Center to center. That shop guys was an idiot in my opinion.


----------



## david_z (Dec 14, 2009)

lonerider said:


> Center to center. That shop guys was an idiot in my opinion.


Nothing else makes sense; this is the only way to measure that would not be affected by size/shape/orientation of the binding.


----------



## SnowDragon (Apr 23, 2012)

david_z said:


> Nothing else makes sense; this is the only way to measure that would not be affected by size/shape/orientation of the binding.


That's what I've always thought. No matter how you orient the binding, the centre is the constant and should be the basis of measure.

Whoa, that sounded too much like physics class! Sorry.


----------



## sxdaca (Oct 5, 2012)

measure edge to edge at the insert pack


----------



## Triple8Sol (Nov 24, 2008)

You measure C-C


----------



## edward14850 (Feb 23, 2014)

Why don't you measure from the inside most bolts?


----------



## linvillegorge (Jul 6, 2009)

edward14850 said:


> Why don't you measure from the inside most bolts?

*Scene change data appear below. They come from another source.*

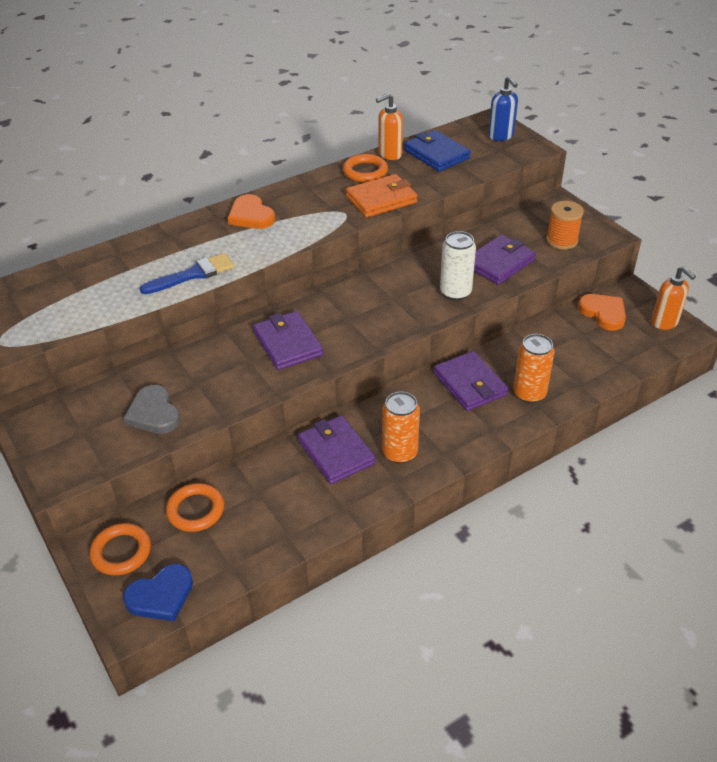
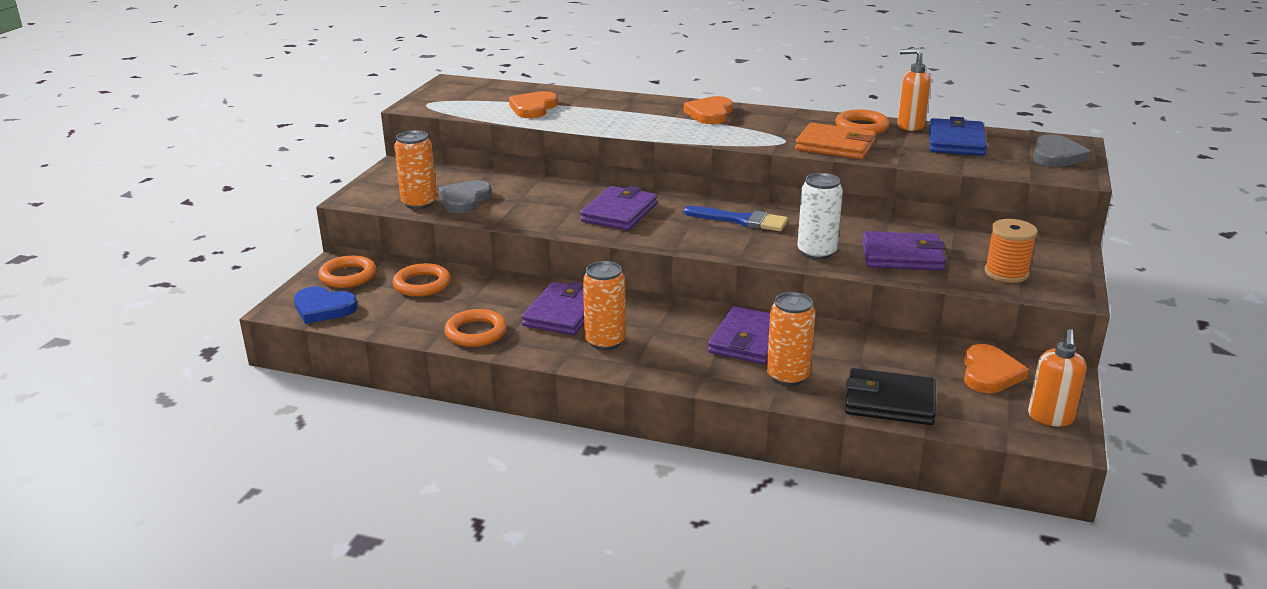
camera: 50 degrees right, 15 degrees down
(107, 290) = (533, 108): none -> orange heart
(123, 443) = (419, 203): none -> orange can
(193, 274) = (599, 124): blue brush -> blue brush (741, 220)
(311, 516) = (476, 332): none -> orange ring
(501, 136) = (1056, 156): blue soap dispenser -> grey heart
(596, 370) = (889, 402): none -> black wallet

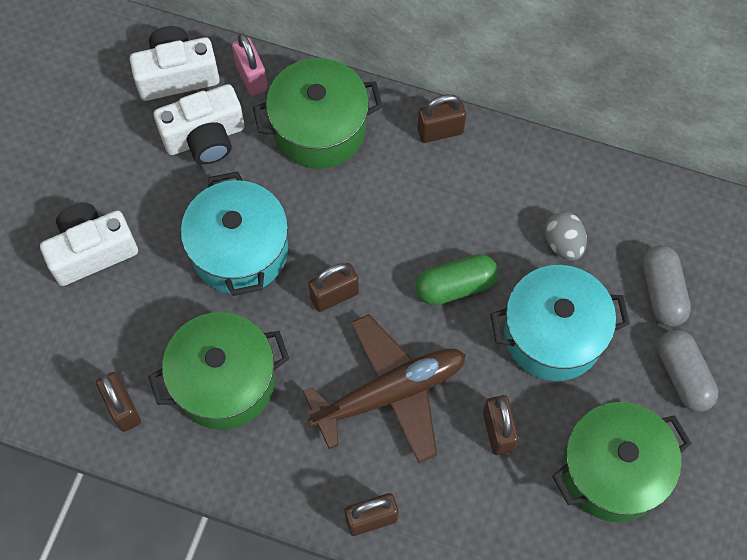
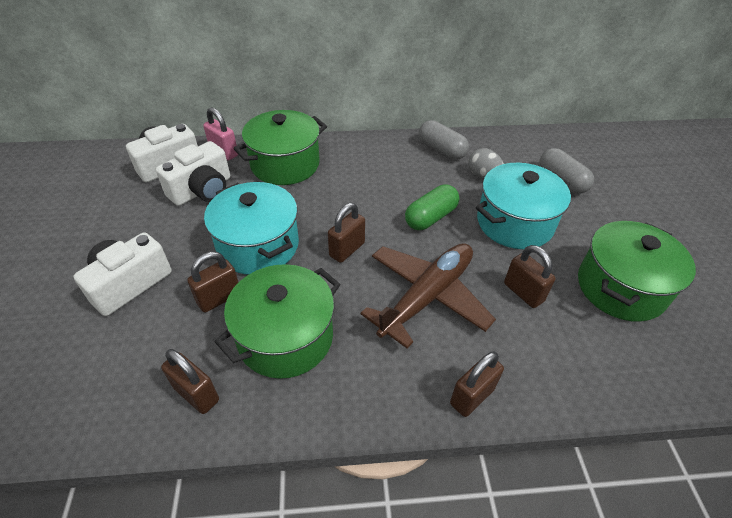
camera: 25 degrees left, 20 degrees down
(440, 131) = (367, 145): brown padlock -> brown padlock (219, 298)
(683, 375) = (612, 217): grey capsule -> grey capsule (441, 150)

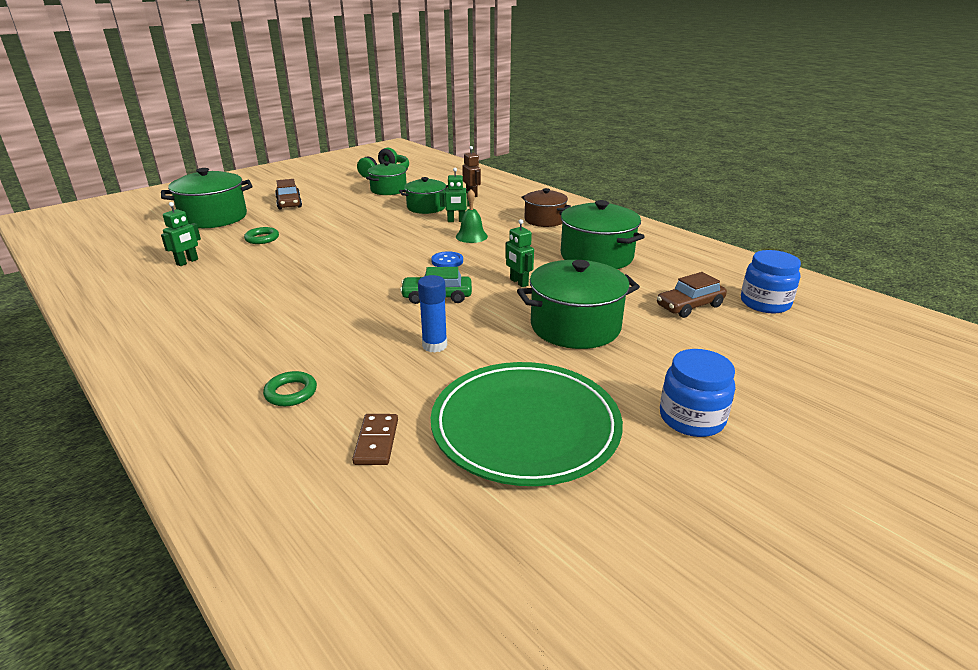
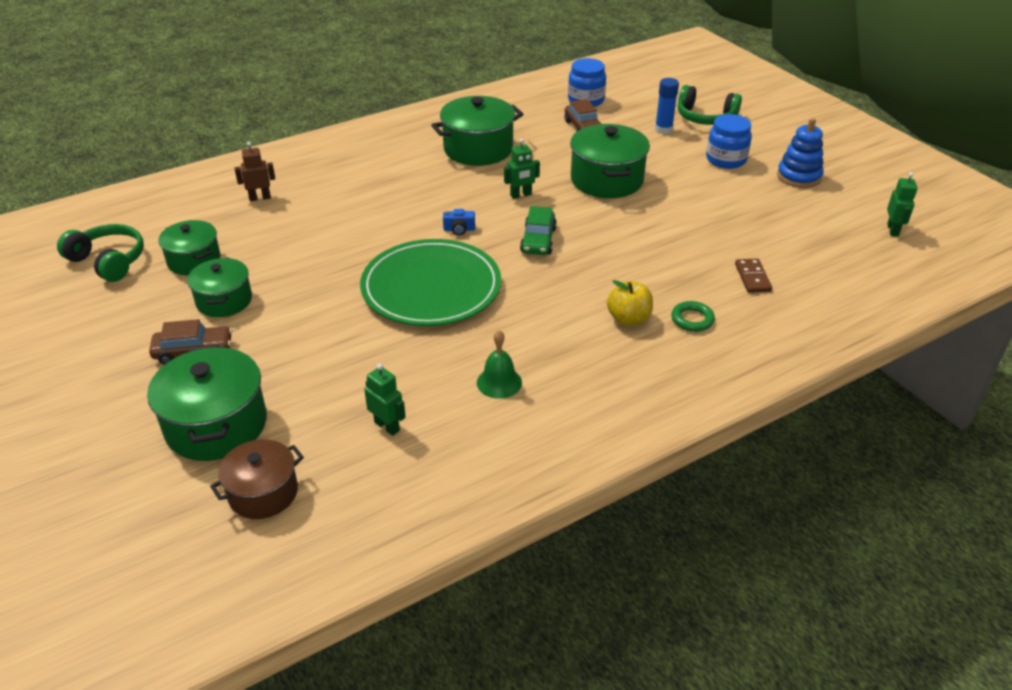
camera: 80 degrees left, 10 degrees up
(262, 238) = (331, 366): green ring -> none
(298, 352) = (628, 319): none -> yellow apple
(376, 441) = (752, 278): brown domino -> brown domino turned 75 degrees clockwise
(426, 207) = (287, 233): green pot -> green pot (224, 301)
(434, 345) = (627, 247): blue glue stick -> blue glue stick (663, 129)
(447, 261) = (459, 229): blue button -> blue camera
(456, 221) = (346, 216): green robot -> green robot (893, 230)
(471, 236) = (398, 210): green bell -> green bell (499, 382)
(525, 426) = (734, 218): green plate -> green plate (431, 287)
(544, 220) = (373, 162): brown pot -> brown pot (263, 493)
(690, 502) = (799, 176): none -> blue stacking toy
(813, 397) = (705, 118): none -> green headphones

Why would you? Center to center is the only logical way to measure stance width.


----------



## Oldman (Mar 7, 2012)

C to C 

Having trouble getting my head around how anyone could think otherwise and worse, we're discussing it. :dizzy:


----------



## edward14850 (Feb 23, 2014)

But if you are measuring from the inside most bolts that also makes a lot of sense. just like how you measure a skateboards wheelbase.


----------



## trapper (Jan 15, 2013)

edward14850 said:


> But if you are measuring from the inside most bolts that also makes a lot of sense. just like how you measure a skateboards wheelbase.


Really no, because on a lot of bindings you can get many different stance widths out of the same set of inserts. i.e. I can adjust my stance wider or narrower on the same inserts. Measuring from center of the binding to center binding is the most logical and sensible way.


----------



## edward14850 (Feb 23, 2014)

that actually makes more sense


----------



## Oldman (Mar 7, 2012)

You do realize we are discussing "stance width" not set back. Stance Width is stance width no matter what "bolts / holes" you are using.

Center of Binding to Center of Binding, Stance width doesn't give a damn about anything else. We are not riding skateboards here.


----------



## nsrider121 (Jan 22, 2012)

I measure from middle of the 4 bolts (that I use) to middle of 4 bolts. Seems most consistent to me.


----------